Pour nous orienter dans le monde, nous nous référons intuitivement à un espace à trois dimensions: haut/bas, droite/gauche et devant/derrière. Mais comment notre cerveau divise-t-il ainsi l'espace ?

En observant des patients atteints d'un trouble neurologique appelé héminégligence spatiale, Isabelle Viaud-Delmon, chercheuse du laboratoire "Vulnérabilité, adaptation et psychopathologie", et des neurobiologistes des hôpitaux universitaires suisses de Genève et Zurich ont apporté un début de réponse. En effet, ils ont découvert que notre cerveau gère notre orientation en traitant indépendamment chacun des trois axes de l'espace.

"L'héminégligence spatiale est un modèle très intéressant pour étudier comment le cerveau perçoit l'espace, commence Isabelle Viaud-Delmon.
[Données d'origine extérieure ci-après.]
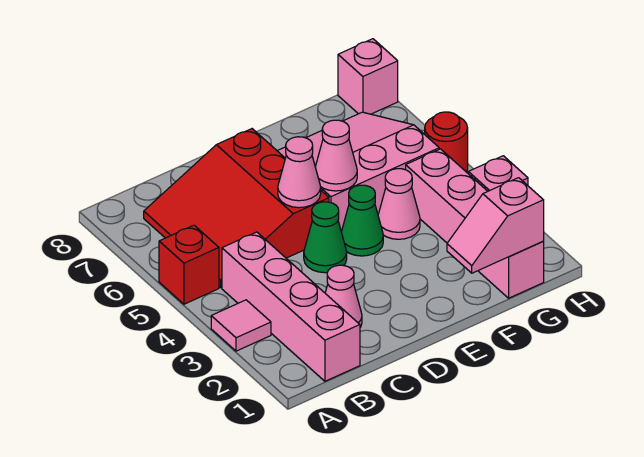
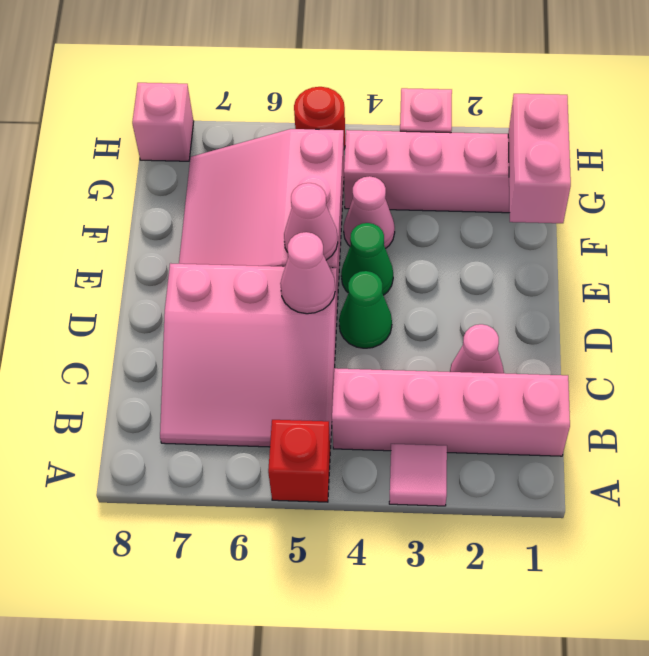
red slope B5:D7 level 1 top D -> pink slope B5:D7 level 1 top D
pink slope F1:G1 level 2 top G -> pink brick F1:G1 level 2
Pouvant survenir après un accident cérébral, ce dysfonctionnement du cerveau empêche de traiter consciemment la portion d'espace “controlatéral” (situé du côté opposé) à la lésion. Les personnes qui en souffrent peuvent ignorer un pan entier du monde: le gauche ou – plus rarement – le droit."

La chercheuse et ses collègues ont demandé à deux patients héminégligents d'imaginer qu'ils étaient à un endroit bien connu d'eux et d'en décrire, verbalement et par des dessins, l'organisation depuis leur point de vue imaginé: face ou dos au lieu. Résultat: quand ils se figuraient face au lieu choisi, les patients omettaient de décrire les éléments à leur gauche. En revanche, ils ne présentaient plus cette dichotomie lorsqu'ils exposaient ce qui se situait dans leur dos.

"C'était très fascinant à voir, commente la neurobiologiste. Quand on a demandé à un des patients d'imaginer se tenir dans sa chambre d'hôpital et de décrire ce qu'il y avait en face de lui, il ne dessinait que les lits à droite ; lorsqu'il se figurait dos à la porte, tous les lits apparaissaient !" Jusque-là, les scientifiques n'avaient jamais pensé à vérifier si les héminégligents pouvaient se représenter, en pensée, tout l'espace derrière eux. L'anomalie constatée devant n'est pas présente derrière. L'axe gauche/droite n'est donc pas dépendant de l'axe devant/derrière. Ce devrait aussi être le cas pour la direction haut/bas.

Cette étude a été publiée en octobre dans la revue Annals of Neurology.